Todd Schiller

Machine ✘ Human Intelligence

Effective Debugging: the Observe-Hypothesize-Test Cycle

Jan 02, 2019 by Todd Schiller

Have you ever been stumped by a bug? Overwhelmed? Did it take hours, days, or weeks to solve? How did you finally manage to get yourself unstuck? Did you just get lucky, or was it skill?

I certainly didn’t always follow a formal debugging process. My first programming gig was writing Perl scripts to process yeast genomes. I would waste days fixing each bug and performance problem. Why? I would randomly guess a fix and then wait hours for the result. It wasn’t productive and it wasn’t fun. To spare people the same pain, I’m sharing the process I’ve refined over the years, and that we embrace at MOKA Analytics.

The debugging process is similar to the scientific method, cycling through three steps:

  1. Observe: catalog what you know and don’t know
  2. Hypothesize: brainstorm causes and rank by likelihood
  3. Test: falsify hypotheses by collecting new evidence
The observe-hypothesize-test cycle

These days, I’ll often follow these steps in my heads and in parallel. However, when the going gets tough, I’ve found it critical to follow the steps in order and write everything down. At MOKA, it’s not uncommon to see the outputs of the debugging process scribbled all over our whiteboards.

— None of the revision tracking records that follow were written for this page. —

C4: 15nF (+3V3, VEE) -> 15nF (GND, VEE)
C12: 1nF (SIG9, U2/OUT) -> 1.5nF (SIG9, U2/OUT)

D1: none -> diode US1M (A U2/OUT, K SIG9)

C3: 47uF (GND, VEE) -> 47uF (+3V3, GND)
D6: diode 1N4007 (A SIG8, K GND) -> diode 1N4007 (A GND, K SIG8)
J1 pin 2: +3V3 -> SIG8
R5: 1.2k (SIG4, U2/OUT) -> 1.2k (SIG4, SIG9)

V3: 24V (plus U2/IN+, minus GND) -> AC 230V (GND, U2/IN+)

Now let’s dig into each step of the observe-hypothesize-test cycle.

Observe

The first step is to catalog what you know and what you don’t know. Start by cataloging the headline information: the symptoms (error messages, stack trace, etc.), the inputs (user input, data set, etc.), and the environment (software version, settings, etc.). When debugging exceptions, I’ll use the debugger to step through the code near where the exception was raised to observe the code path and values.

Pro-Tip: learn to use your IDE’s debugger. If you don’t have an IDE with a debugger, switch IDEs. If your company won’t pay for an IDE with a debugger, switch jobs.

Hypothesize

The next step is to brainstorm potential causes and rank them by likelihood. Don’t be afraid to get creative — your goal here is to ensure the actual cause eventually ends up in the list of hypotheses. The percentage of hypotheses that turn out to be wrong doesn’t matter. It’s also OK to write down hypotheses already falsified by the evidence and then cross them out. Incorrect hypotheses can spark ideas, and every hypothesis you eliminate is progress toward your goal.

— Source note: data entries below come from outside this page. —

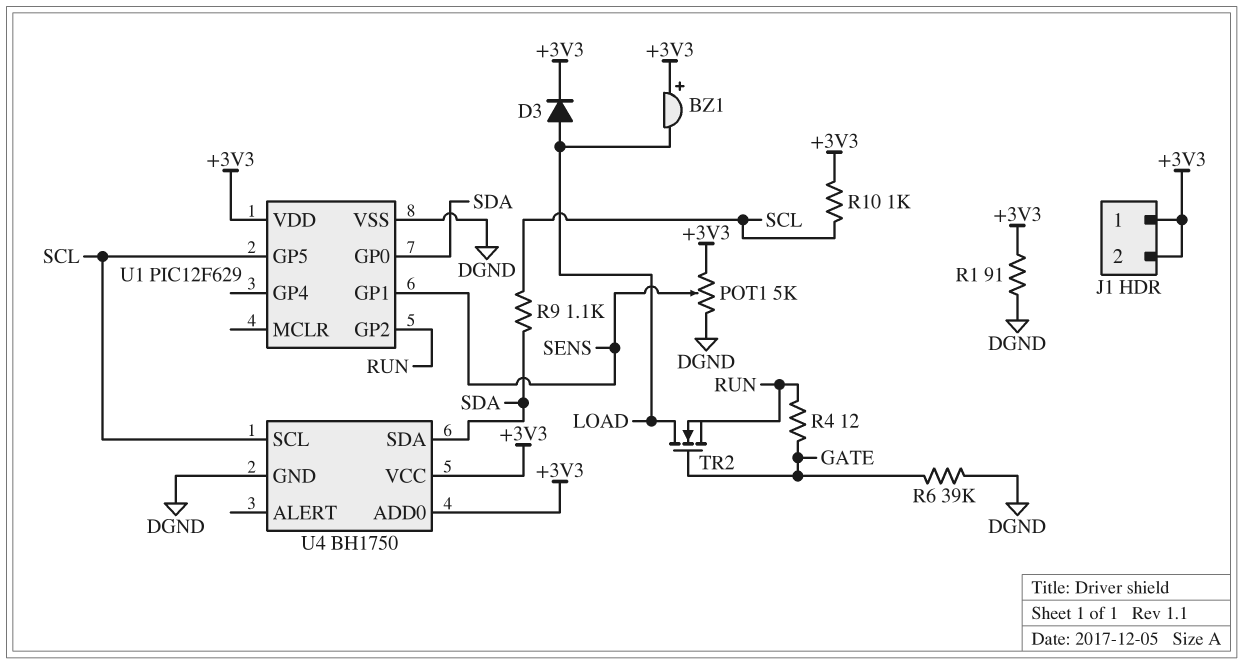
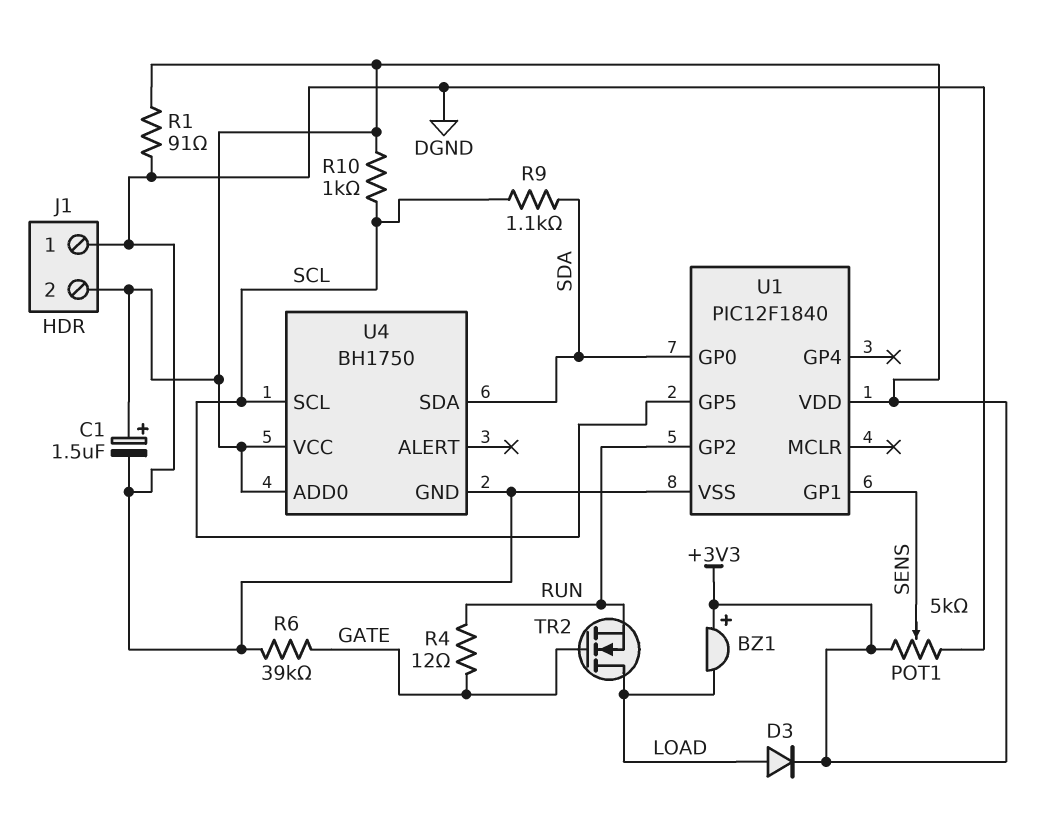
C1: none -> 1.5uF (plus +3V3, minus DGND)
J1 pin 1: +3V3 -> DGND
U1: PIC12F629 -> PIC12F1840

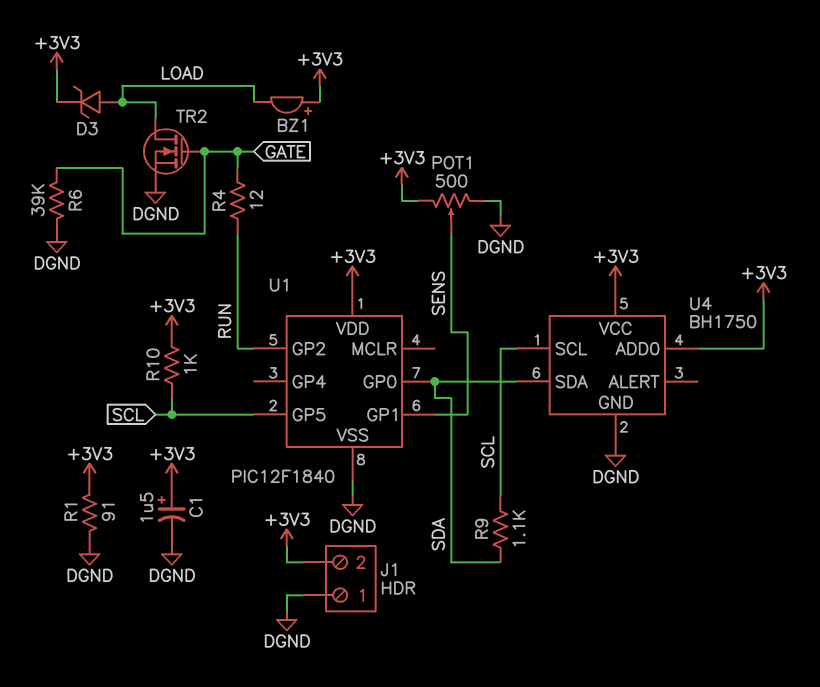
D3: diode (A LOAD, K +3V3) -> zener (A LOAD, K +3V3)
POT1: 5k (+3V3, DGND, wiper SENS) -> 500 (+3V3, DGND, wiper SENS)
TR2: NMOS (G GATE, D LOAD, S RUN) -> NMOS (G GATE, D LOAD, S DGND)

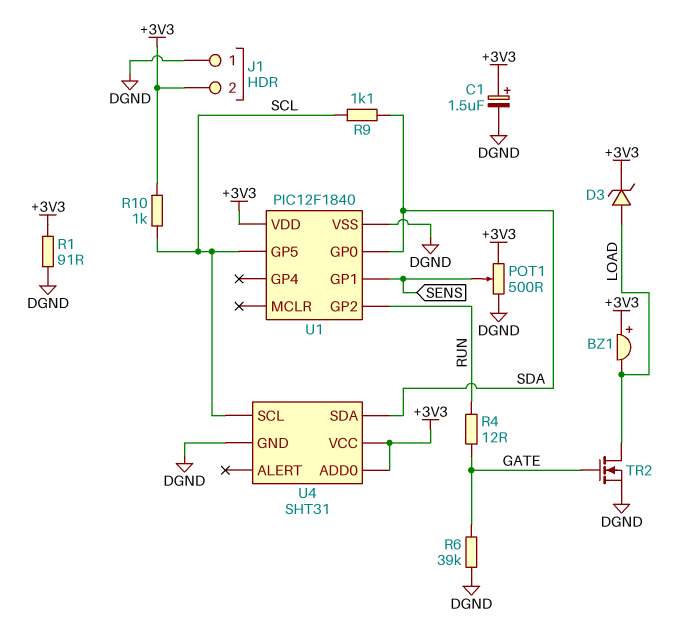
U4: BH1750 -> SHT31

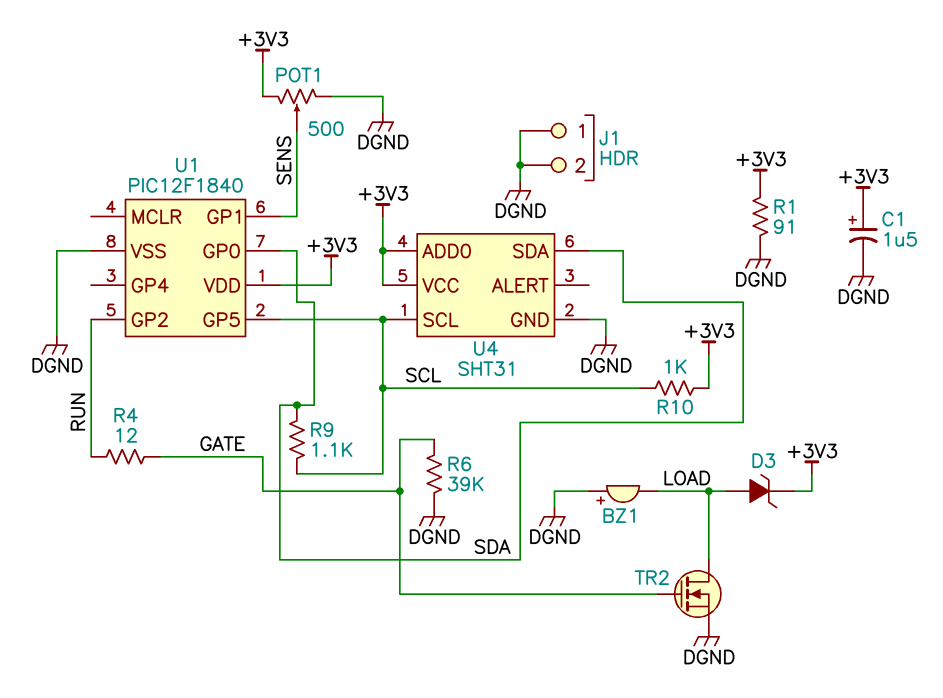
BZ1: buzzer (plus +3V3, minus LOAD) -> buzzer (plus DGND, minus LOAD)
J1 pin 2: +3V3 -> DGND

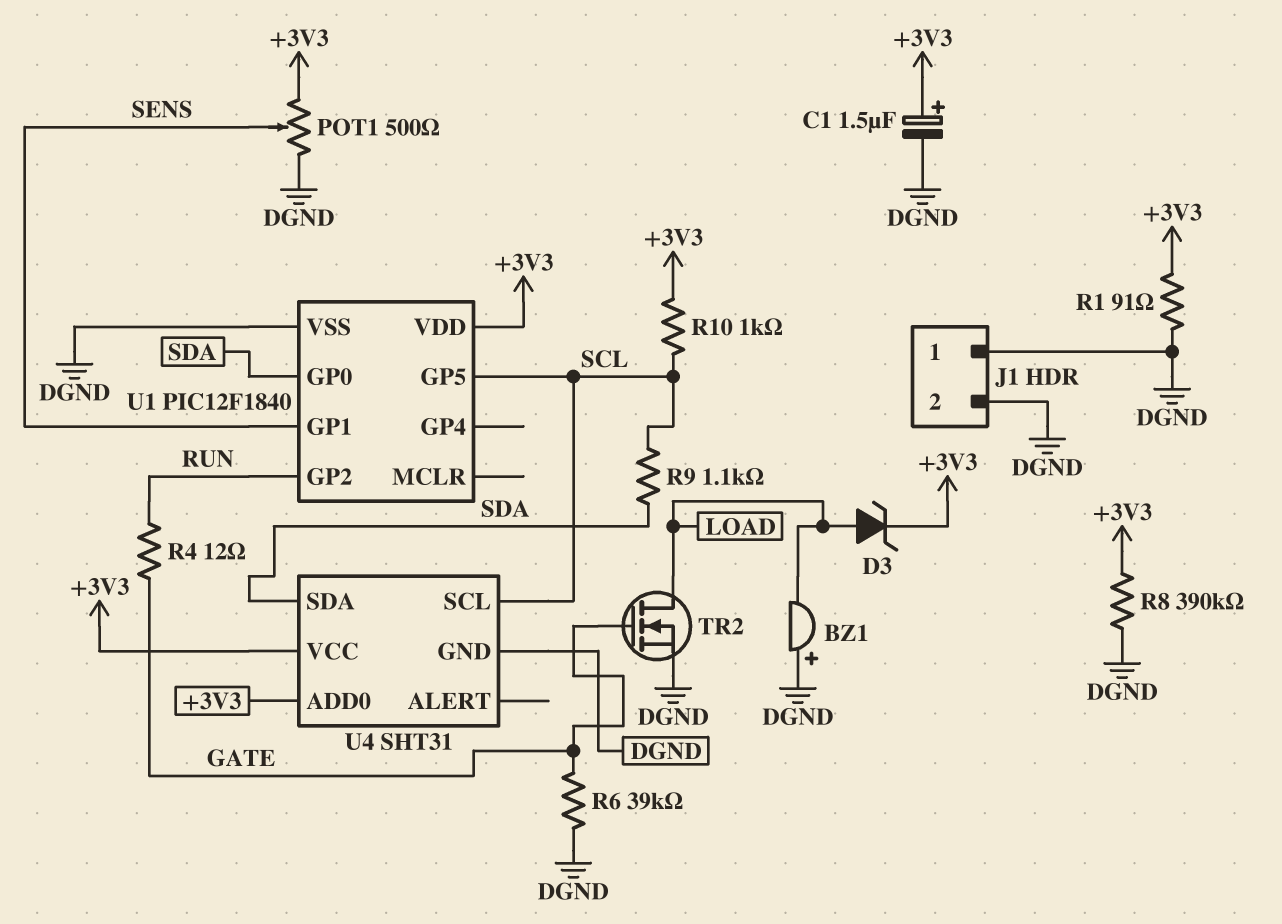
R8: none -> 390k (+3V3, DGND)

Once you’ve recorded your hypotheses, quickly rank them by likelihood. Use your observation as well as your own experience. Some of my favorite heuristics are: past bugs, areas of complexity, recent changes, test coverage, and who wrote the code (don’t tell my co-workers I said this last one).

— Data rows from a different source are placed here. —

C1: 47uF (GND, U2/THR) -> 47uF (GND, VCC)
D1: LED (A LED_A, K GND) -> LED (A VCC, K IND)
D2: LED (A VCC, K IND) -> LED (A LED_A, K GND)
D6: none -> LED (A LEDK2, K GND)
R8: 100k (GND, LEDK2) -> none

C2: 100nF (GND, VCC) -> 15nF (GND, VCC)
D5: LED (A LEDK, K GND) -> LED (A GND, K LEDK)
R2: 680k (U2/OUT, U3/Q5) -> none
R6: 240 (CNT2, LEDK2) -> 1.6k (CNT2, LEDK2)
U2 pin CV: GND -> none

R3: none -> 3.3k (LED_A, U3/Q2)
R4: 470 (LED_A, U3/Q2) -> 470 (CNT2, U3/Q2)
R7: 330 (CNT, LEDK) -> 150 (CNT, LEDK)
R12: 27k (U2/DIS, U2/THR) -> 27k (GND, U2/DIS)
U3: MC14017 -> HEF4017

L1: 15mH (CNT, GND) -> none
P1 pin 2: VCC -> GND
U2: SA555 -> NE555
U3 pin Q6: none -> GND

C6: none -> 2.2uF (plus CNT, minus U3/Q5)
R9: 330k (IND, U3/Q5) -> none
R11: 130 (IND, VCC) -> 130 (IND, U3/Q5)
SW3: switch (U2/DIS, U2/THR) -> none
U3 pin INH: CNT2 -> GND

Pro-Tip: voraciously expand your model of the world to remove unknown unknowns. Get acquainted with tricky areas, e.g., multi-threading, race conditions, file encodings, aliasing, unicode, caching, equality semantics, differences between OSs, etc. You don’t need to remember the details off the top of your head, you just need to know these problem areas exist and can cause bugs.

Test

Finally, you’ll eliminate hypotheses by running tests to collect new evidence. Consider your most likely hypotheses. What tests could you run to falsify them? One approach is to ask: “if this hypothesis were true, what would I expect to observe if I made changes to the inputs or environment?” While coming up with tests, you’ll most likely find that you need to refine your hypotheses to be more specific.

For each test, estimate the payoff and effort. The payoff determined by which hypotheses the test would falsify (i.e., information gain). The effort is how long it’d take you to run the test.Run the test that provides the most “bang for the buck” — the best tradeoff of payoff vs. effort.

Pro-Tip: for a given test, there’s often a quicker test that falsifies a weaker version of a hypothesis. These often provide more bang for your buck. For example, what would you learn by testing on a small subset of the input data?

Putting It All Together

The steps of the debugging process form a cycle. Each time you perform a test, observe the results and update your hypotheses. For most problems, we’ve found we only need two or three times through the cycle to diagnose the root cause.

Final Pro-Tip: as you follow this process, patterns will emerge in observations, hypotheses, and tests. To support these patterns, invest in logging, diagnostics, and test infrastructure. Your future self will thank you for it.